Friend,
Tucked away neatly in the autobiographical pages of one of America's most influential men lies a subtle secret to effective influence.
Benjamin Franklin was no stranger to rebel thought and direct challenge to ideas he vehemently disagreed with (I mean he pretty much helped to spark a revolution right?)
And yet, he wrote...
"Disputations"... are "a very bad habit, making people often extremely disagreeable... and thence, besides souring and spoiling the conversation, is productive of disgusts and perhaps enmities where you may have occasion for friendship."
When he discovered the superior persuasion power that simple questions had over authoritative statements of argument (via his studies of the Socratic Method), he wrote...
"I was charmed with it, adopted it, dropped my abrupt contradiction and positive argumentation, and put on the humble inquirer and doubter.
... I found this method safest for myself and very embarrassing to those against whom I used it.
Therefore, I took delight in it, practicing it continually, and grew very artful and expert in drawing people, even of superior knowledge, into concessions, the consequences of which they did not foresee, entangling them in difficulties out of which they could not extricate themselves, and so obtaining victories that neither myself nor my cause always deserved.
I continued this method for a few years, but gradually left it, retaining only the habit of expressing myself in terms of modest diffidence (humility);
...never using, when I advanced anything that may possibly be disputed, the words certainly, undoubtedly, or any others that give the air of positiveness to an opinion;
...but rather say, I conceive or apprehend a thing to be so and so; it appears to me, or I should think it so or so, for such and such reasons; or I imagine it to be so; or it is so, if I am not mistaken.
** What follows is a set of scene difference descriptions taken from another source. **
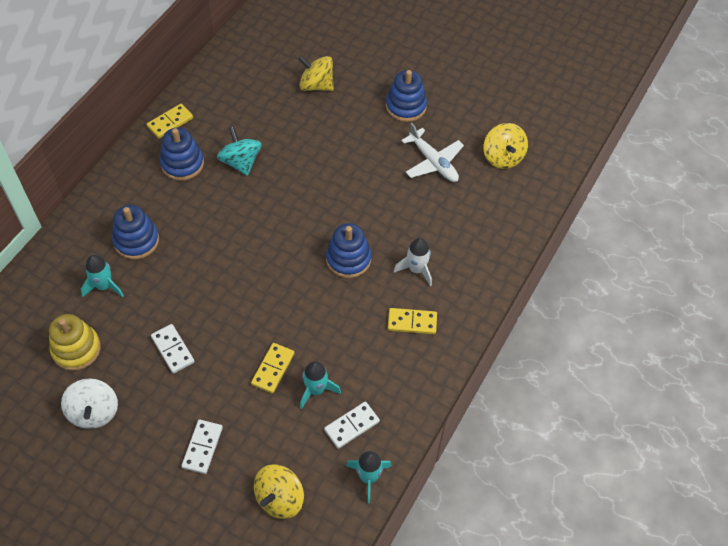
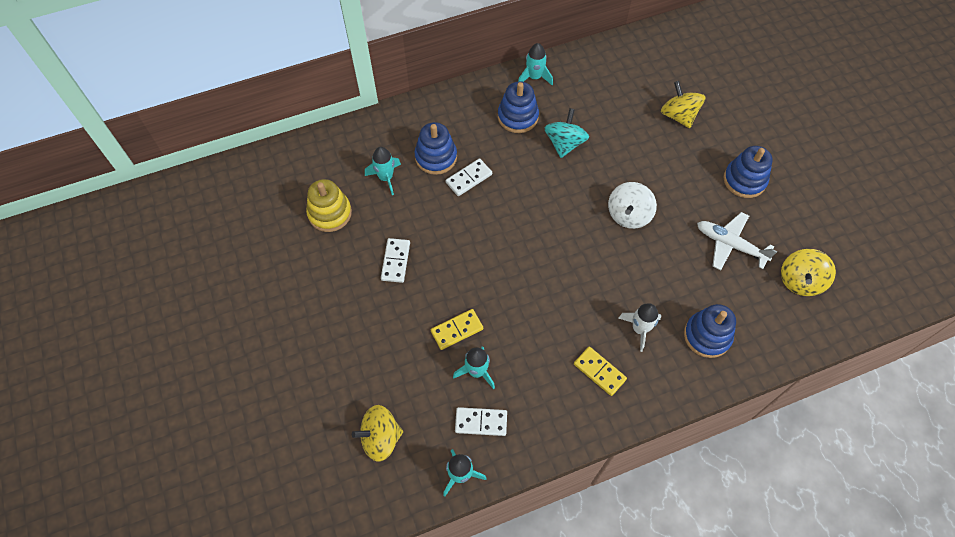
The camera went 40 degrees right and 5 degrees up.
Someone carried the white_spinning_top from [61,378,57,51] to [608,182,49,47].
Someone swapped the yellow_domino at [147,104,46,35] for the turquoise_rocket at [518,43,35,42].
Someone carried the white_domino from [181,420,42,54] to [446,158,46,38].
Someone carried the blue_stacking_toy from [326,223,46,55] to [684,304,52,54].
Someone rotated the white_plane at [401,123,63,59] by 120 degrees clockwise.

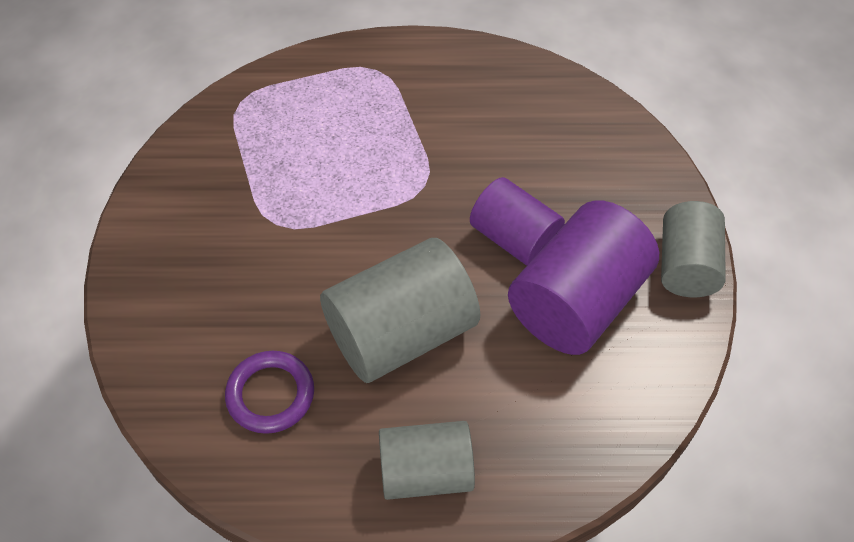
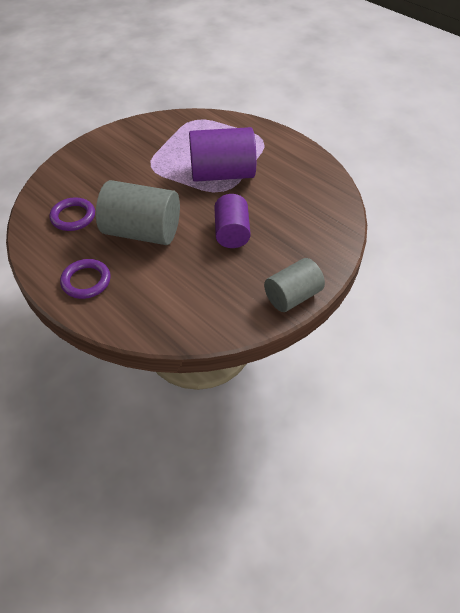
The camera went 45 degrees right and 5 degrees down.
Someone swapped the grey_cylinder at [379,421,96,79] for the purple_ring at [60,259,51,40].
Someone carried the purple_cylinder from [508,200,151,155] to [189,127,67,55].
*Jim Rohn would give us the phrase "It seems to me...."
This habit, I believe, has been of great advantage to me when I have had occasion to inculcate my opinions and persuade men into measures that I have been from time to time engaged in promoting...
For, if you would inform, a positive and dogmatic manner in advancing your sentiments may provoke contradiction and prevent candid attention.
If you seek information and improvement from the knowledge of others, and yet, at the same time, express yourself as firmly fixed in your present opinions, modest, sensible men, who do not love disputation, will probably leave you undisturbed in the possession of your error.
And by such a manner, you can seldom hope to recommend yourself in pleasing your hearers, or to persuade those whose concurrence you desire.
"Men should be taught as if you taught them not,
And things unknown proposed as things forgot;"
In summary...
Influence is best achieved with friends & allies vs. enemies.
The spirit of friendship is best fostered standing on common ground.
1. Don't argue or arrogantly assert your position.
2. Humbly ask questions in a spirit of looking for the truth vs. claiming to already have it.
3. Don't try to make others wrong or even "one-up them" via your questioning.
People want to feel important. People want to feel like they matter. People want to preserve status.
By placing yourself on the same humble, truth-seeking ground as your audience, everyone preserves status and you can go on a journey, to find the best answers, -> together.
When the best answers are realized, it doesn't take any convincing to follow them.
Your prospects will buy naturally and it feels a lot more like 'magic' than it does 'sales.'
It's not magic, though, is it?
It's just the Ben Franklin Secret to Sales and Persuasion, and now you've got it even more than you already did with this little reminder.
Thanks for reading Friend and whatever you do, always go for your dreams!